Pollution through Chemical Fertilizer

Fertilizers are natural or artificial substances that increase the productivity and growth of plants. When talking about artificial or chemical fertilizers the most-used ones are nitrogen fertilizers, which are nitrate based. They are one of the most effective chemical fertilizers, however in today’s age they are used excessively, which is detrimental to the environment.

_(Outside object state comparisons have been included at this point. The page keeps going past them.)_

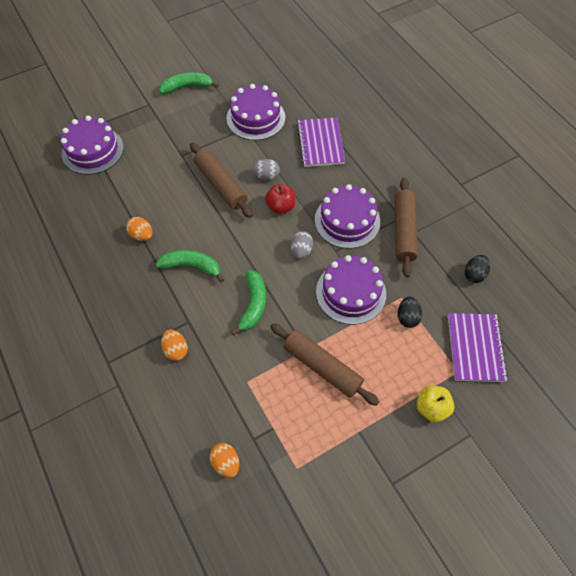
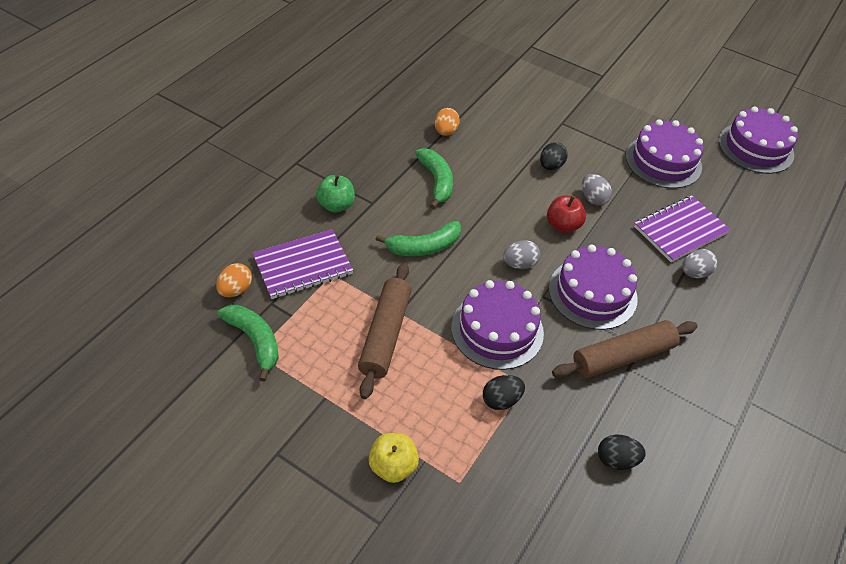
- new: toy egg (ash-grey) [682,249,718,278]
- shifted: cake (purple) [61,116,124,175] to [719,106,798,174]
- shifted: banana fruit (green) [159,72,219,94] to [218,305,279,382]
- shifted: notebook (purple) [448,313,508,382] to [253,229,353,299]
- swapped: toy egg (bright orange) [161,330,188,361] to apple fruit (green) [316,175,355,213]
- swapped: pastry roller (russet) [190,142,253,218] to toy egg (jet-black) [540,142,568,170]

Fertilizers are made up of compounds and chemicals including methane, carbon dioxide, ammonium, and nitrogen, and when such fertilizers are used too often, toxic greenhouse gases are emitted into the environment. Therefore, when fertilizers are used too often, the plants can’t use them all, and the excess fertilizer seeps into the ground water, which we ingest in the worst-case scenario. This can be very dangerous, if not toxic. Nitrogen fertilizer, for example, is dependent on nitrate, which is converted to nitrite, which is carcinogenic, when we drink water laced with traces of nitrate.

Another issue is that long-term overuse of nitrogen fertilizers containing ammonium can cause soils to become acidic. Furthermore, overfertilization induces excess salts in the soil, which reduces the crops’ ability to absorb water, resulting in weakened roots, draught tension, and ultimately crop death. Overfertilization, especially in nurseries, may result in seedlings of low quality and reduced capacity for growth and survival when outplanted. 

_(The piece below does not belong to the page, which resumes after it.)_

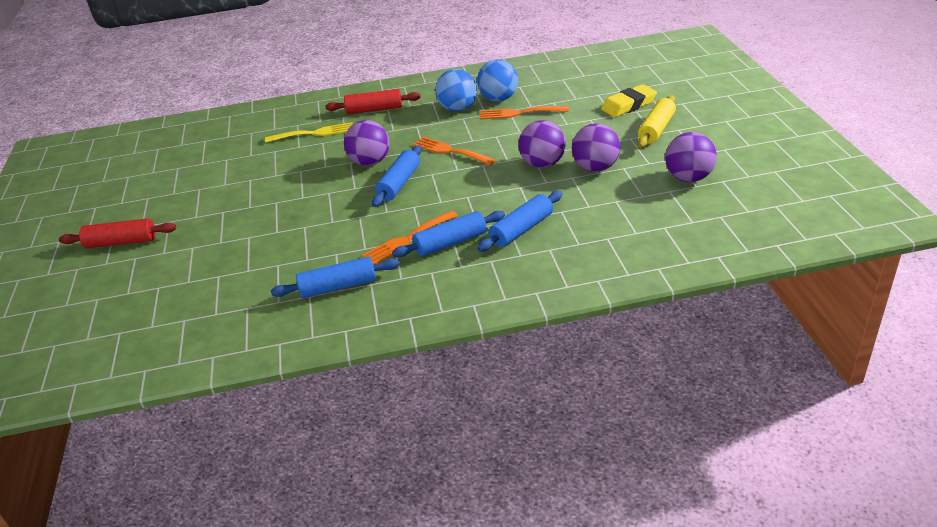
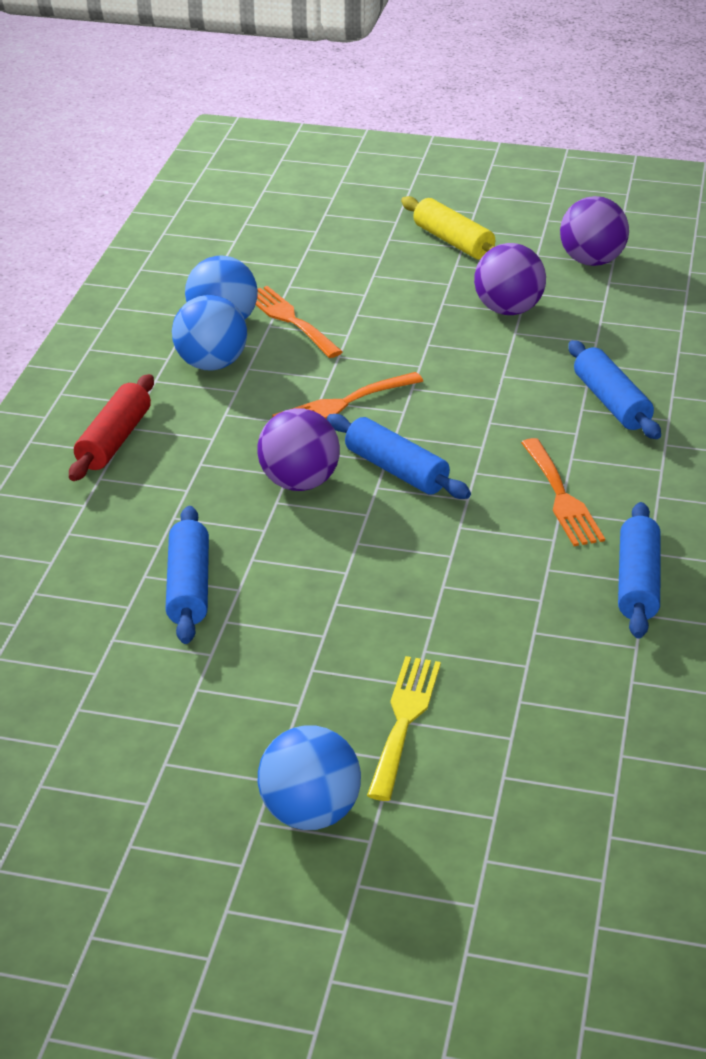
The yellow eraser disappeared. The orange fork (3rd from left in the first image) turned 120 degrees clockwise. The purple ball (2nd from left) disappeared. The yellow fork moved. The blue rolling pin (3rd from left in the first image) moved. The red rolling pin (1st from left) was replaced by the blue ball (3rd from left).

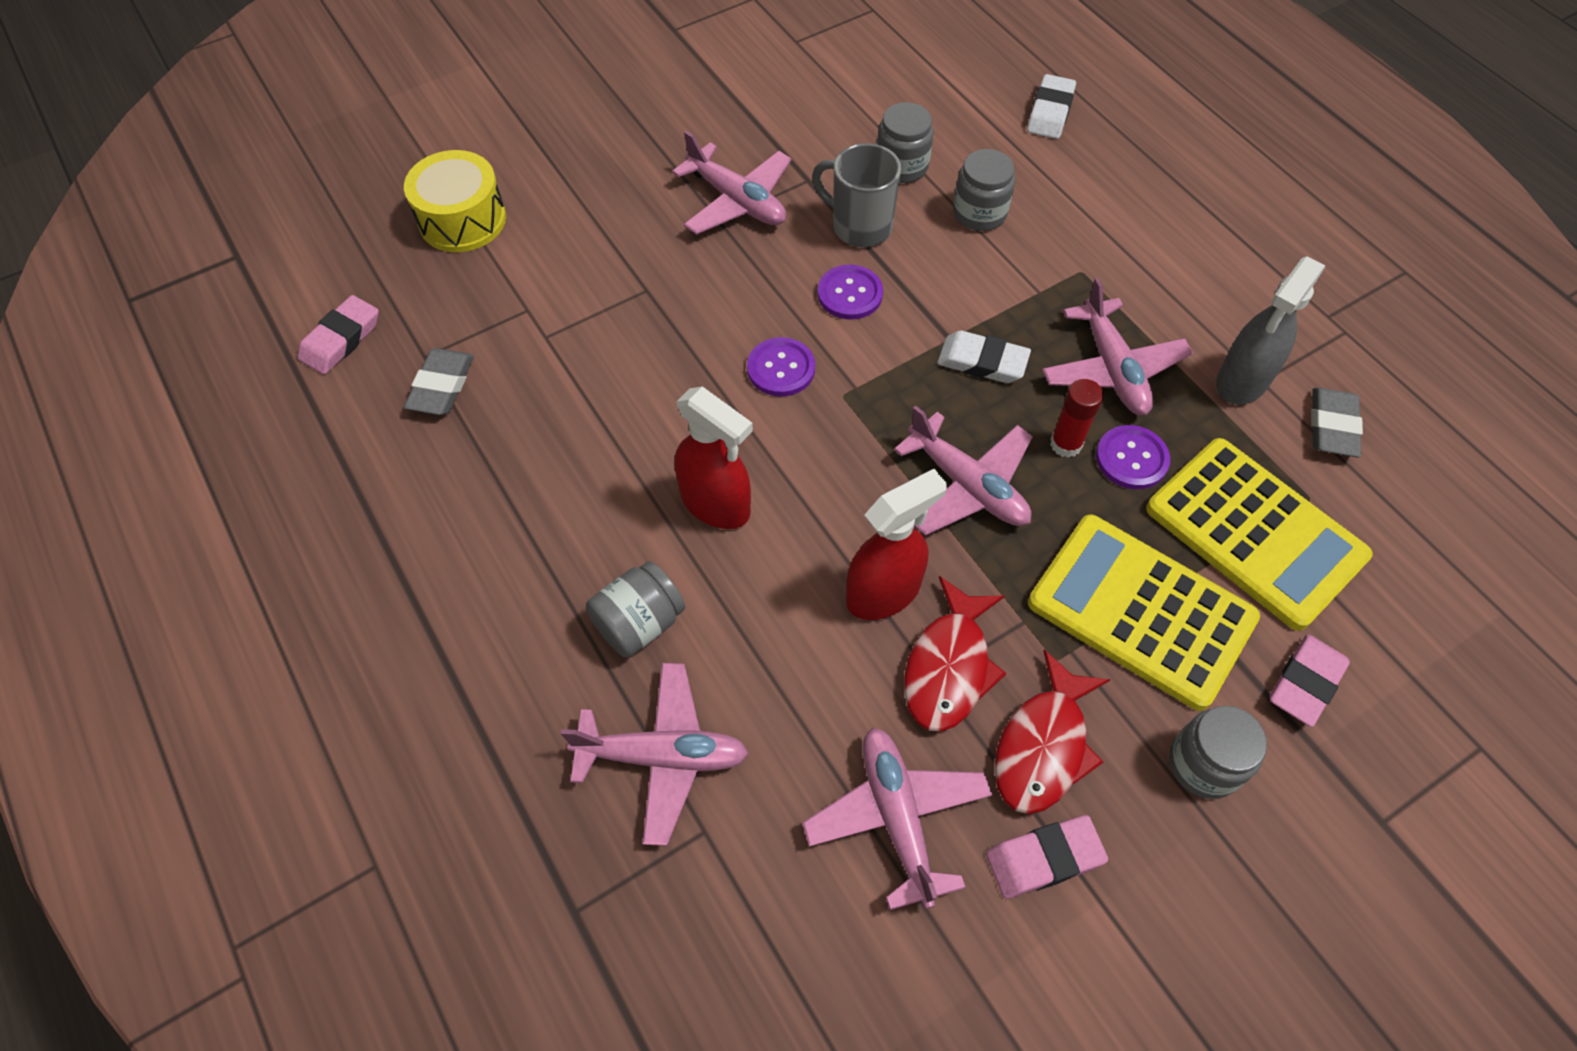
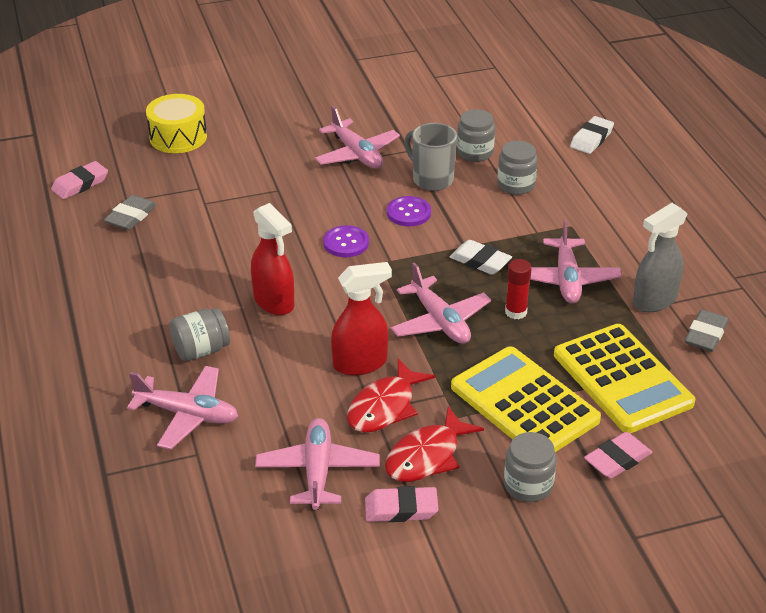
The purple button (3rd from left) disappeared.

What is being done against this?

Germany has implemented a nitrogen cap, which limits the amount of fertilizer that can be used in a given field. It also allows farmers to keep track of how much fertilizer they use, but the total limit is still much too low to avoid overfertilization.


What else could be done?

To actively prevent fertilizer from seeping into ground water, the nitrogen capping should be increased. Furthermore, instead of chemical anorganic fertilizers, organic fertilizers such as animal manure could be used, which is convenient because it already exists in vast amounts.